9 gennaio 2013

Caro Befera…

A cura di Antonio Gigliotti

Cari amici e colleghi, qualche giorno fa mi sono imbattuto in un interessante articolo, sul Corriere della Sera, a firma di Piero Ostellino. L’autore, con un’acuta analisi e qualche velo di ironia, smontava il nuovo Redditometro elaborato e strenuamente promosso dalla squadra del direttore delle Entrate, Attilio Befera.

L’analisi pungente ripercorreva critiche analoghe a quelle mosse su queste pagine dal sottoscritto nell’editoriale di ieri.

Ciò che più ha provocato il mio turbamento è stata la stizzita risposta diffusa ieri sul Corriere della Sera a firma dello stesso direttore Befera, con un’accurata e dettagliata lettera indirizzata al direttore del giornale, Ferruccio de Bortoli.

E da questo episodio non posso che, ahimè, mettere in luce due aspetti degni di nota.

La prima riflessione riguarda amaramente la nostra categoria. Leggendo le condivisibili affermazioni di Ostellino ho provato una sincera invidia pensando che nessuno di noi “tecnici”, appartenenti a un Ordine che fa del fisco il proprio pane quotidiano, si è espresso a chiare lettere ed a gran voce, sulla materia(che dovrebbe essere nostra). Avrei preferito che fosse stato un collega commercialista, magari rappresentante della categoria, ad avanzare simili critiche, considerando che le problematiche che verranno a galla dal Redditometro saranno molte. Questo ennesimo appuntamento mancato è un ulteriore sintomo di quella scarsa credibilità e poca considerazione, che si nutre verso l’intera categoria.

Il secondo punto si focalizza invece sui contenuti della lettera di Befera. La sua difesa del nuovo strumento si fonda su delle inesattezze, che come tecnici non possiamo accettare. Ebbene, si voleva raggiungere una maggiore precisione allontanandosi dagli studi di settore, però il nuovo strumento sembra abbastanza somigliante a quei sistemi di calcolo, tant’è che nel gergo è definito alla stregua di uno studio di settore per famiglie. Per non parlare poi dei “presunti” dati certi, vantati dal direttore Befera nella sua replica ad Ostellino. Che invece non lo sono affatto! Il nuovo strumento prevede un utilizzo “combinato” di spese “figurative” con spese effettivamente sostenute così come risultanti negli archivi dell’anagrafe tributaria, applicando poi il maggior valore tra le due. Il punto è che dimostrare una spesa sostenuta è poco conto, sono sufficienti scontrini e fatture. Ma come si fa a dimostrare una spesa non sostenuta?

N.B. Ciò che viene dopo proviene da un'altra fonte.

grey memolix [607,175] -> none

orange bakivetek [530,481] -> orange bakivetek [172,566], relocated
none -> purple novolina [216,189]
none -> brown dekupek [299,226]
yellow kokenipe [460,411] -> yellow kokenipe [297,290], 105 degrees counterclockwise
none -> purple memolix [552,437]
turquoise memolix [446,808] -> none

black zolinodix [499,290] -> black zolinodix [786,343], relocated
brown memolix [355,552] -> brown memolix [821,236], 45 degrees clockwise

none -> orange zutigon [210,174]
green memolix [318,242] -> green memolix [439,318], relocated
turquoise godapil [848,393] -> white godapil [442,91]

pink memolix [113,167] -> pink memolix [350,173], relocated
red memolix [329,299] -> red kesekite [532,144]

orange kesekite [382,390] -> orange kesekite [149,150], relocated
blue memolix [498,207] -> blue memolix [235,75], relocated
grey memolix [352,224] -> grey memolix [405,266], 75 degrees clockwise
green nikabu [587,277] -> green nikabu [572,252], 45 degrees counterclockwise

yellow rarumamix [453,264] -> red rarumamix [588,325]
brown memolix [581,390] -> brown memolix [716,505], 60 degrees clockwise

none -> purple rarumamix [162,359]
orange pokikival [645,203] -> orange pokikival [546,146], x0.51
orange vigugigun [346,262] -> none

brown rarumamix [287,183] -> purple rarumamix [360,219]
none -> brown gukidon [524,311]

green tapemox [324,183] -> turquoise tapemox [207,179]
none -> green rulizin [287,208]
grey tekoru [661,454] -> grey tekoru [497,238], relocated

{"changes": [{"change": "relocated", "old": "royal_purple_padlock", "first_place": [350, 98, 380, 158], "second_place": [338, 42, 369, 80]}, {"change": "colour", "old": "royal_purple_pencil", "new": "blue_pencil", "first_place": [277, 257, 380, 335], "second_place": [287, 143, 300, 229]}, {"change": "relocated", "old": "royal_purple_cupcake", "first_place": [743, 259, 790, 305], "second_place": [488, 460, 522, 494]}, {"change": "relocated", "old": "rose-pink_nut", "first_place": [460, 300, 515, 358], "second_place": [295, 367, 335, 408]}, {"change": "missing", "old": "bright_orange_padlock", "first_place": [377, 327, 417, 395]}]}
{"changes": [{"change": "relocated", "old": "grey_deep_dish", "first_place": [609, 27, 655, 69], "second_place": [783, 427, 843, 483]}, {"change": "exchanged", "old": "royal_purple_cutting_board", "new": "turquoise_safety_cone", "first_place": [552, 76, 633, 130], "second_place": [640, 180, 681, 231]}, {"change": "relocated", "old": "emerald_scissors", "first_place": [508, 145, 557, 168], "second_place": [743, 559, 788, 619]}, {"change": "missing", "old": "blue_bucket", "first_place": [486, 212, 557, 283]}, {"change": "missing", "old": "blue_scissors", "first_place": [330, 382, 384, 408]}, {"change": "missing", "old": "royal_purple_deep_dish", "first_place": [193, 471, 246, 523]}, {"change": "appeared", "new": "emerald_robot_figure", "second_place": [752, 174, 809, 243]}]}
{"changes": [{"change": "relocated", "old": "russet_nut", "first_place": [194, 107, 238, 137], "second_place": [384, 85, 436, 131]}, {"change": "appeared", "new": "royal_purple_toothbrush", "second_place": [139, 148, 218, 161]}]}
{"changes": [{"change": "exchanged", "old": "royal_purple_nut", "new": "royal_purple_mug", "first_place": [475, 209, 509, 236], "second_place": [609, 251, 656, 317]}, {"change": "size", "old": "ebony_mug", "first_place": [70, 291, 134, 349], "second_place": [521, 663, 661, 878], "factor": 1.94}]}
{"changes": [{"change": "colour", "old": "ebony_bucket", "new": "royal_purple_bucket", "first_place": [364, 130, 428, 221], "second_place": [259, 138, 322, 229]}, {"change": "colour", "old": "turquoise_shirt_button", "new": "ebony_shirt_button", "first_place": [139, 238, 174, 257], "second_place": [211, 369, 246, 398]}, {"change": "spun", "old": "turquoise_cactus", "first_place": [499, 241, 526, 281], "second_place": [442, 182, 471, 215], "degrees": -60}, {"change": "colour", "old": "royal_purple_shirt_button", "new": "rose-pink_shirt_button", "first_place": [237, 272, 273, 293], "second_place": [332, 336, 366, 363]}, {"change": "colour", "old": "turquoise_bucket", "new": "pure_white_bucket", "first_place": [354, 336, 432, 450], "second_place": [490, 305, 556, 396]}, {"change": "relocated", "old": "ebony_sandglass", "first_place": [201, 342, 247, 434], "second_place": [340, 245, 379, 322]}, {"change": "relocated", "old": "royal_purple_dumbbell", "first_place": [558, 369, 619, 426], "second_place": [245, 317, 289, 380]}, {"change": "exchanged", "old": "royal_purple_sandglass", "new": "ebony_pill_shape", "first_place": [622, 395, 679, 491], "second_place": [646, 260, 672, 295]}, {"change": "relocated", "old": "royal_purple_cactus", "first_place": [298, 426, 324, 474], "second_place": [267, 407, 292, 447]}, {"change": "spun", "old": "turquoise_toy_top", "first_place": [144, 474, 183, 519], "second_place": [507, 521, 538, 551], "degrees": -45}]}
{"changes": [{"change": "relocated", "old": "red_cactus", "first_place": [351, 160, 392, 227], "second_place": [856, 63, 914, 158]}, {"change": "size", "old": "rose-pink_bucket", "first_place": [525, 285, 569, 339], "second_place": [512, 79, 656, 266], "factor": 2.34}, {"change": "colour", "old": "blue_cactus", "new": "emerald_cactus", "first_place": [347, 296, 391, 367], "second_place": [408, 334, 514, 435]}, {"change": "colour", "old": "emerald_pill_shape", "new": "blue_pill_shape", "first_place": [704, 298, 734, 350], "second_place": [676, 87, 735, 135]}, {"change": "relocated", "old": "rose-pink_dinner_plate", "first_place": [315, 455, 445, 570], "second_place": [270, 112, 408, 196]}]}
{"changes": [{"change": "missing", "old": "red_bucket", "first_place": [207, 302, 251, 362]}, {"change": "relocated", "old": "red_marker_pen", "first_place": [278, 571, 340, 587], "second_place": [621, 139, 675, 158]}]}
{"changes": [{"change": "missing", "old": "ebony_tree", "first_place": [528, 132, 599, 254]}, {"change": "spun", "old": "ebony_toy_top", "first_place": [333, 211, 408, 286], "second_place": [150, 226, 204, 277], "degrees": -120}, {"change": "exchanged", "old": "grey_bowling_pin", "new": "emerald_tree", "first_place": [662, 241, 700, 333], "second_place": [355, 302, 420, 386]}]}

Poi è abbastanza realistico presumere che verrà adottata un’“eccessiva discrezionalità” in alcune delle voci che saranno usate per dimostrare la non congruità tra i redditi dei contribuenti e le loro spese. In realtà la spesa media del paniere calcolato dall’Istat e la possibilità di ricorrere ad analisi e studi socio-economici di settore, sono certamente degli elementi discrezionali che non possono essere gestiti o controllati dal contribuente. Il risultato è che a seguito di ciò si rischia seriamente di non potersi difendere. Ma facciamo, a questo punto, un breve esempio: per un lavoratore dipendente la stima media settimanale della spesa per il pasto è 40 euro, ma se questo deciderà di portare il pranzo da casa come farà a dimostrarlo al Fisco? Caro direttore Befera, in questo caso quali sarebbero gli elementi incontestabili a cui far riferimento?

E per concludere, avendo presente che il nuovo strumento lo si applicherà sin dal 2009, ed oggi siamo al 2013, mi chiedo e Le chiedo caro Direttore, come potrà difendersi lo stesso contribuente dopo tre anni? Se nel 2009 non sapeva ancora che in futuro gli sarebbero servite delle pezze giustificative, in che modo dovrà regolarsi?

A questo punto temo davvero che siamo ormai verso una deriva presuntiva. In aggiunta a ciò, se si pensa che la difesa dovrà basarsi sulla dimostrazione delle spese effettive, immagino uno scenario nel quale la vita del contribuente sarà seriamente minata da complicazioni burocratiche e di abitudini. Infatti ciascuno di noi dovrà aver cura di non perdere scontrini e fatture, tenendo orwellianamente presente che il Fisco “ci guarda”!